A method for fabricating vancomycin onto the surface of magnetic nanoparticles was demonstrated. The generated probes have the capacity of recognizing target bacteria from sample solutions. The bacteria enriched by the probes were characterized by MALDI MS. The ions and mass spectral pattern generated from the target bacteria appearing in the MALDI mass spectra can be subjected into protein databases for protein matching. The results can be employed for rapid identification of bacterial strains. This approach has been demonstrated to effectively reduce the interference from complex samples and successfully probing trace of bacteria such as Staphylococcus saprophyticus and Staphylococcus aureus from a urine sample. The detectable cell concentration for both S. saprophyticus and S. aureus in a urine sample was ~106 cfu/mL.

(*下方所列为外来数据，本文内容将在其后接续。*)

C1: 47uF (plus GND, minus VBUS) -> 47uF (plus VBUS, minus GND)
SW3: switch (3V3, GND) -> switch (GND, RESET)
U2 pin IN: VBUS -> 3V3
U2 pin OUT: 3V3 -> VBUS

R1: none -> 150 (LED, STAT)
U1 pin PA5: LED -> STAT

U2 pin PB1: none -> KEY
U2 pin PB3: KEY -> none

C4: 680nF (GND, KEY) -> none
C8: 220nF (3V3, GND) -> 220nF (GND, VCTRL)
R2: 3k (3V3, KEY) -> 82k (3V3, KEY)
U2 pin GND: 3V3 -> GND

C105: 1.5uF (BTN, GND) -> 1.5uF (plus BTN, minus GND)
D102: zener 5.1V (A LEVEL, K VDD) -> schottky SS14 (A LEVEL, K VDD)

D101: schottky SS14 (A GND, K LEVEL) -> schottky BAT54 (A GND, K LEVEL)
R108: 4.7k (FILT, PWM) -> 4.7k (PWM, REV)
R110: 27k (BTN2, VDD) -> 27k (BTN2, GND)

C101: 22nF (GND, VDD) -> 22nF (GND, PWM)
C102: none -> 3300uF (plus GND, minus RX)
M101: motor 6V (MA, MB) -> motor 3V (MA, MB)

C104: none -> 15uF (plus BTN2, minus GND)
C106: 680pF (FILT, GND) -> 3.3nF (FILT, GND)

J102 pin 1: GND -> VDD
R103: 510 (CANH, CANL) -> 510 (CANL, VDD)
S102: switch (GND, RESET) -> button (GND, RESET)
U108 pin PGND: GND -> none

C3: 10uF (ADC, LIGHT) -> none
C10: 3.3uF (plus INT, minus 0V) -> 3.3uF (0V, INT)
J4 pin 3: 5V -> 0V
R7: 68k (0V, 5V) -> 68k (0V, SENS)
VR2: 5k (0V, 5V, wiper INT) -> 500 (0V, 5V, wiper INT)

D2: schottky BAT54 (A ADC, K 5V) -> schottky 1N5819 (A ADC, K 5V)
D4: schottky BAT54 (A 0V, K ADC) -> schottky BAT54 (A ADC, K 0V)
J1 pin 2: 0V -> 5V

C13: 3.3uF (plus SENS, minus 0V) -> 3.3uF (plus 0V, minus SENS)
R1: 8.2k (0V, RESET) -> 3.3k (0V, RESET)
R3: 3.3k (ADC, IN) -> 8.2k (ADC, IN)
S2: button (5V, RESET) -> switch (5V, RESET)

In the final part of this thesis, a method for fabricating fluorescent dye-embedded magnetic nanoparticles immobilized with vancomycin for pathogenic bacteria was demonstrated. Owing to the fluorescent feature of the probes, the target bacteria tapped by the fluorescent probes could be directly detected using a spectrofluorometer for quantitative analysis. MALDI-MS was used to characterize bacterial strains trapped by the affinity probes. The lowest detectable cell concentration of S. aureus by MALDI-MS after enrichment by the affinity probes was ~105 cfu/mL.